Sam Lock: In Situ

12 May - 9 June 2018

Time – space – existence

For me Painting is a daily practice, necessary for my mind to spark and within which I am tangled up. It is my heartbeat and preoccupation and as a consequence a continuous cycle of making that feeds back into itself, the by-product of how my time is spent, the energy of the studio space and my creative existence.


Each work is the result of a sequence of intuitive actions, an immediacy that captures the physicality of the moment, a mark put down, a footprint left, the tracks and avenues of my thoughts and their circuits; their energy.
The painting is the afterwards of the minds movement, the residue of action, a fluid space of freefalling notions and occurrences and consequence (sanded, stained, scorched, sealed, torn). Heavily and physically worked layers of immediacy where ideas are acted upon and allowed to interact with eachothers time and place. The space in these paintings goes inwards, into and through their own strata, physical rather than as illusion across the space.

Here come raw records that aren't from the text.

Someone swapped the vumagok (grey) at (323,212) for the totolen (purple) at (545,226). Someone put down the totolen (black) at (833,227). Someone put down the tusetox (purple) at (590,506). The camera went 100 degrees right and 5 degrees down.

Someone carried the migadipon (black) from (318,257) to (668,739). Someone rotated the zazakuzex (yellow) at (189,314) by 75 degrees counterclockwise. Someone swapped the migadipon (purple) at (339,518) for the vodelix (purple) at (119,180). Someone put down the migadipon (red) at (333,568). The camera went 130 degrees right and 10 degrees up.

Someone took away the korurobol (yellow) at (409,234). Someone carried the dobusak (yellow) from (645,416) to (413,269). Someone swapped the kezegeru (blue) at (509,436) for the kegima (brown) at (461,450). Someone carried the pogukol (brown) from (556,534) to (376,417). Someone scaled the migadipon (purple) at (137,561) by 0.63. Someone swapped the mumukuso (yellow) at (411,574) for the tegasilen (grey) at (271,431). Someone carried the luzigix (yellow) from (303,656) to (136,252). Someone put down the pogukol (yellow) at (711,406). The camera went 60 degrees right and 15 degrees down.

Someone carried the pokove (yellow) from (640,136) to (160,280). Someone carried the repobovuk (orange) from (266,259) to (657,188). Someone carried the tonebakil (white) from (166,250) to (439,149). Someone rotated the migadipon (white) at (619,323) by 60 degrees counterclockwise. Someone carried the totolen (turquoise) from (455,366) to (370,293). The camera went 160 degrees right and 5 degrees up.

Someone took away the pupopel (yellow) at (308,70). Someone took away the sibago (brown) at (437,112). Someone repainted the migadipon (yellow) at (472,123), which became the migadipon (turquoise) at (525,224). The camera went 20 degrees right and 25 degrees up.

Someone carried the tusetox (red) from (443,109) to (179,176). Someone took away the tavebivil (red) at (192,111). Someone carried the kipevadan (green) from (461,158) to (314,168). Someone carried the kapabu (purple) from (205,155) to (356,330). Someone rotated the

I want my paintings to spread out into the senses, to create an energy that involves and intrigues people, hooks into their imaginations and helps their minds wander. I use the texture and layers of my surfaces to do this, they make a history of secrets and reveals, with colour and marks. They are as visual as I can make them – each time you look I want there to be something more than before. They are not paintings that reveal themselves in a glimpse; knowing what these paintings are about is not instantly legible or accessible, rather it is felt or sensed and contemplated and needs the viewer to find a different pace. This is not meant as a trick but more as a deliberate way of involving people, a way in which to turn audience into companions.

The paintings surface is my interface between my inner and outer personalities, the duality of the conscious and subconscious. What the painting becomes and the journey it takes are a by-product of drifting between the 2 states.

This is the source of the abstraction in my work, its open-endedness. They are part-formed, partial mindscapes, landscapes that are part-imagined and part of us. Spaces where I have been and left something behind and found something else.


My paintings grow and change, transform, an organic build-up of layers and previous images and tones that is broken back into, torn away, covered up, pushed back, revealing the archaeology of the past. It gives the work an elusive feeling, where the colours drop in and out of themselves and the structures and spaces are a palimpsest of what came before. As a consequence, my work revolves around time; the time it takes to make them, histories and memories, traces of another time and place. This is where the work finds its tone of voice, a contemplative space, maybe melancholy, or calm, the poetry of yesterday.